L'equalizzatore è la novità di questo facelift che in Corea del Sud ha anche il cambio doppia frizione a 7 marce

La Hyundai Veloster Turbo, la curiosa coupé con porte asimmetriche (una sul lato sinistro e due su quello destro), si aggiorna in Corea del Sud. Poche le modifiche esterne, che si limitano a una lieve revisione del profilo della calandra "single frame" anteriore, ai nuovi cerchi, alla disposizione interna dei fari, alle luci antinebbia e ad altri piccoli dettagli. All'interno spiccano invece i nuovi sedili sportivi, disponibili con tre livelli diversi di finitura, e il rinnovato quadro strumenti. La novità più curiosa della Veloster, che Hyundai considera una prima mondiale, creata per attirare la clientela internazionale più giovane, è l'equalizzatore del suono del motore: il guidatore può selezionare il suono preferito tra sei disponibili.

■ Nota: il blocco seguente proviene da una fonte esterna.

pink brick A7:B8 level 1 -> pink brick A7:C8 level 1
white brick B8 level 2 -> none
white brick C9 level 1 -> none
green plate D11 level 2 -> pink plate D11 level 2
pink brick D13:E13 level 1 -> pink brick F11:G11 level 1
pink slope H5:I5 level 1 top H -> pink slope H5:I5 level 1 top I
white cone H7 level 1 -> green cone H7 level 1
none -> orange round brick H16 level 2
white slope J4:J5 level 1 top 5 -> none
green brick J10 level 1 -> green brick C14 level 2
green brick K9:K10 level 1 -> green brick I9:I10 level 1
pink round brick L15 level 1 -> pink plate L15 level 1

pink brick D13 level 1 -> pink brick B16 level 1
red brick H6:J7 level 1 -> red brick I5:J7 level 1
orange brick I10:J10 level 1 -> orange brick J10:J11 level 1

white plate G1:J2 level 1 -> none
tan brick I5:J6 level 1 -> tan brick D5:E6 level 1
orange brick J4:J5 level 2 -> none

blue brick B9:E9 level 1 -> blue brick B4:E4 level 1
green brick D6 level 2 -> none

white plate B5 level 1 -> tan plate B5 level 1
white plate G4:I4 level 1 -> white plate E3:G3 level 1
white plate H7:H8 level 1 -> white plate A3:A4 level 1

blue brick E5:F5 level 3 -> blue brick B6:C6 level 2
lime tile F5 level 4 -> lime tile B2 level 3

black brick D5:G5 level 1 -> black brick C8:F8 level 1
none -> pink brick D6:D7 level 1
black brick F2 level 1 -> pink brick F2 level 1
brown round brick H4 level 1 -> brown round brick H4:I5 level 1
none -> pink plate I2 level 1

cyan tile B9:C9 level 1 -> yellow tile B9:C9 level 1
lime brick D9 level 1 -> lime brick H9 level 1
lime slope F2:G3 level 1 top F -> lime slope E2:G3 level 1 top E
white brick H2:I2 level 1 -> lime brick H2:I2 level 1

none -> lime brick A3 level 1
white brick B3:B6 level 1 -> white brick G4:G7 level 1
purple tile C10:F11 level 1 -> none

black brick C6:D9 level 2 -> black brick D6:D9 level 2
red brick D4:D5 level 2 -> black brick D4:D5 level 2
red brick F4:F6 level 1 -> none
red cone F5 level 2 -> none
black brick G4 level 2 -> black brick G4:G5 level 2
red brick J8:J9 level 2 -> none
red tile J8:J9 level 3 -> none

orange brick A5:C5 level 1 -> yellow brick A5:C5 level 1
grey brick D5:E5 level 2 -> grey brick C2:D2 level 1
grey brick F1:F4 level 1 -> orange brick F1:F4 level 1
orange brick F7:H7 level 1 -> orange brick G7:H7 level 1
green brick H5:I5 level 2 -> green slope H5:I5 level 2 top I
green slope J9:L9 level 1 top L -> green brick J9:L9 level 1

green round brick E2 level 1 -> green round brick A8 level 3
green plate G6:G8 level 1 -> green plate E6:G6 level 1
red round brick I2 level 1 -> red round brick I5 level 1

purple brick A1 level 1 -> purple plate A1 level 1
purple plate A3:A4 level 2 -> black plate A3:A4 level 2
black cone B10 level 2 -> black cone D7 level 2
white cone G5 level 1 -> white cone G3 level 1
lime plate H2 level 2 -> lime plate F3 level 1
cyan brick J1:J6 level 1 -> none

Più concreto l'aggiornamento della meccanica: rimane il 4 cilindri 1.6 T-GDi da 204 CV per gli USA (che sono invece 186 CV nella versione europea con turbo twin-scroll), che viene ora accoppiato alla nuova trasmissione doppia frizione DCT a 7 marce. Il cambio, che si affianca al precedente 6 marce meccanico, è il medesimo che ha debuttato sulla recente Hyundai i30 Turbo, e che arriverà anche su altre vetture del marchio. Si attendono ora dati e prezzi della Veloster destinata anche al nostro mercato.